Unilateral termination of a civil contract means the act of terminating unilaterally the performance of contractual obligations by one party without the agreement of both parties to the contract regarding contract termination. 

Pursuant to Clause 1, Article 428 of the Civil Code of 2015, the unilateral termination of a contract can be implemented by either party if the other party seriously breaches contractual obligations, agreements between parties, or the Law.

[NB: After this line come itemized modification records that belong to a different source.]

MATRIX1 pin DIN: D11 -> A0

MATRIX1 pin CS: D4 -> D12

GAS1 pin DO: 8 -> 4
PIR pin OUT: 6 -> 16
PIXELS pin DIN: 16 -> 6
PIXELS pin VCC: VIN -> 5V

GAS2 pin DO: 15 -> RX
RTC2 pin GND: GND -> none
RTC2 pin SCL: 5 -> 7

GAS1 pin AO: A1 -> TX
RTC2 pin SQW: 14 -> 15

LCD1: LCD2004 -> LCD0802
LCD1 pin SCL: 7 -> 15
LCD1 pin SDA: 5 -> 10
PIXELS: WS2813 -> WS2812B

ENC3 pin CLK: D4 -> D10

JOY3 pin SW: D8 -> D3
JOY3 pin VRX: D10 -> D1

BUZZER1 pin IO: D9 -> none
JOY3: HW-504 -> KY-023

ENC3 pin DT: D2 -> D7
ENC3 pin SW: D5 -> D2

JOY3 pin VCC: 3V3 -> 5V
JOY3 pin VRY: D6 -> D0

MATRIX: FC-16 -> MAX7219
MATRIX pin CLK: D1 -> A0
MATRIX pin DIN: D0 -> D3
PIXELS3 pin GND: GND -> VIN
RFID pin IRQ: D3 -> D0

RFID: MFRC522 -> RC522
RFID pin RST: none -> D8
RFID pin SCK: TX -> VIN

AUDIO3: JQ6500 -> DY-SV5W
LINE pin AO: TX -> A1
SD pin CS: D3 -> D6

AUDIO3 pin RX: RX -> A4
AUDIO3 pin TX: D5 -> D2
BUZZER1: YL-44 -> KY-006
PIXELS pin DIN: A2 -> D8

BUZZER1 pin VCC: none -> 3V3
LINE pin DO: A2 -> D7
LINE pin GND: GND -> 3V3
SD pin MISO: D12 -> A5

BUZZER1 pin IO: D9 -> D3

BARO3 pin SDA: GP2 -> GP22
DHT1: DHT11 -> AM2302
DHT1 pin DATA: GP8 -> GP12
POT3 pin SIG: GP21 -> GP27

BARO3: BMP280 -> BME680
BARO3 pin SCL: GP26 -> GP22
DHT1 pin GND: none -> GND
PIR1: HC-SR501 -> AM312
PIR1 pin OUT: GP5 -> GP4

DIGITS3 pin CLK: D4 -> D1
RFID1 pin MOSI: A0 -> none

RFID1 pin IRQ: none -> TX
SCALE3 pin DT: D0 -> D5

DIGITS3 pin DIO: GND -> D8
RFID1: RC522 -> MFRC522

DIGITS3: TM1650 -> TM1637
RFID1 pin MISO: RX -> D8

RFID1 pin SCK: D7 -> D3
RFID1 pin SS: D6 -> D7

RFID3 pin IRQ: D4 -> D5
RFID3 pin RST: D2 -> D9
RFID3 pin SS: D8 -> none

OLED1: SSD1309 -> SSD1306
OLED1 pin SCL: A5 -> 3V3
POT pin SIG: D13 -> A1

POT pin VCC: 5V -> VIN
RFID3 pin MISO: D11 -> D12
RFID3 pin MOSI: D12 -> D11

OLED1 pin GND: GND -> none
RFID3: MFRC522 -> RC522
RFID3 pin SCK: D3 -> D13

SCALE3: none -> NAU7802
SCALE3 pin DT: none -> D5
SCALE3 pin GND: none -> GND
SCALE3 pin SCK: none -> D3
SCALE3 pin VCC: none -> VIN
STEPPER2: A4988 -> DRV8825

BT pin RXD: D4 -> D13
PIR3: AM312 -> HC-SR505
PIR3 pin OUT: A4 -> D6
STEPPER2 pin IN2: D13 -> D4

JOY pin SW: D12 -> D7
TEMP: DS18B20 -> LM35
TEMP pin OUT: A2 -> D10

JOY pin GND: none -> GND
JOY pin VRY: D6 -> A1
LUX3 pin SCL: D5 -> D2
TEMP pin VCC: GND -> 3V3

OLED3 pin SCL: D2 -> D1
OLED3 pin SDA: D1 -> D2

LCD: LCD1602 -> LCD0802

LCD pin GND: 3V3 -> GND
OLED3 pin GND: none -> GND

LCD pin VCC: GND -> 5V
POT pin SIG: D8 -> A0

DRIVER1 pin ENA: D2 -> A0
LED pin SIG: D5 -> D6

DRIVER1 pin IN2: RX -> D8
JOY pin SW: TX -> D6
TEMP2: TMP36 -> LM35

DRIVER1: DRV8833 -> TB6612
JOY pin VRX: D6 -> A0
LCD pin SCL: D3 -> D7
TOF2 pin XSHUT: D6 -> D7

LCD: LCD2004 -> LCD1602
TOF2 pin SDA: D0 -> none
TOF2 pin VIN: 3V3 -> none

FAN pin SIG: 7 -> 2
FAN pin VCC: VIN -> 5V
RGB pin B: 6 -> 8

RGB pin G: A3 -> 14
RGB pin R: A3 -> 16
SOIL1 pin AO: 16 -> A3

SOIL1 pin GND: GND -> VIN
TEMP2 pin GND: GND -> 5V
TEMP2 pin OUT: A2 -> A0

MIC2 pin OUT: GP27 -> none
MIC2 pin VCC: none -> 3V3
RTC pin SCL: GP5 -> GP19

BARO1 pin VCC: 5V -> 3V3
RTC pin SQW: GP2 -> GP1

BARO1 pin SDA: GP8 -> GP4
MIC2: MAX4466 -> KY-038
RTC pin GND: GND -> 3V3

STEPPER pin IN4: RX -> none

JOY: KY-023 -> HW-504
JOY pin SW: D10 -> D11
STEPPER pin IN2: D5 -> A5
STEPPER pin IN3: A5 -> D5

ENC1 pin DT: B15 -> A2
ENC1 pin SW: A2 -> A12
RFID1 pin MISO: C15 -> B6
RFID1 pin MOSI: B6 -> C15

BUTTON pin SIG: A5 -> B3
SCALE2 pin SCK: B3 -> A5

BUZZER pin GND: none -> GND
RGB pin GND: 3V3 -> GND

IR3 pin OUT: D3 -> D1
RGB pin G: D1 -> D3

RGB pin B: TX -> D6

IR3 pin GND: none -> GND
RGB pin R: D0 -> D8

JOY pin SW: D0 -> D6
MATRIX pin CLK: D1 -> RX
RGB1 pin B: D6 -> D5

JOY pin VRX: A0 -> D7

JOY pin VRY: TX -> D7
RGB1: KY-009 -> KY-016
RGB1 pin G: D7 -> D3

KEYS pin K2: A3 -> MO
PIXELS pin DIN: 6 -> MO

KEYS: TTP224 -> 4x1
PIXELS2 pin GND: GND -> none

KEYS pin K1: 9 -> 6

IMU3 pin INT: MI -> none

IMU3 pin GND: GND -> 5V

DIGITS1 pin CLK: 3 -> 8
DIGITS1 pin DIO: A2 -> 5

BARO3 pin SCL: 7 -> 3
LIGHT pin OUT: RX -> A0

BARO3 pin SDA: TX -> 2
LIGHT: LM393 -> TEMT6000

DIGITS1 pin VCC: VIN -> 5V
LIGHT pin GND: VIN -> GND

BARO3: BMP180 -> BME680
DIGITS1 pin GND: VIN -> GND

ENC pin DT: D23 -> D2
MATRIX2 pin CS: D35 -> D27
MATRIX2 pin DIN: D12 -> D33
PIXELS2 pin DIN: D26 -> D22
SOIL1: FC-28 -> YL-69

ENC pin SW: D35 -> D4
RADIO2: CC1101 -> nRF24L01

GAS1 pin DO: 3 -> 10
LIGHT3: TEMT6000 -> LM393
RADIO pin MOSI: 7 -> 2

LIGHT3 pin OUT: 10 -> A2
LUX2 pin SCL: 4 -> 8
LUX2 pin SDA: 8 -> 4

  • An example of unilateral termination of a civil contract:

Unilateral termination of a civil contract due to material hardship:

Pursuant to Article 420 of the Civil Code 2015, a material hardship means a situation where one party performs the contract but has changes initiated for objective reasons that the parties could not know before entering into the contract. Although the affected party performed all of the necessary remedies in their ability to minimize the reduction, it is impossible; and if implemented, it will cause serious damages to the other party. In these cases, the parties can unilaterally terminate the contract according to the Law.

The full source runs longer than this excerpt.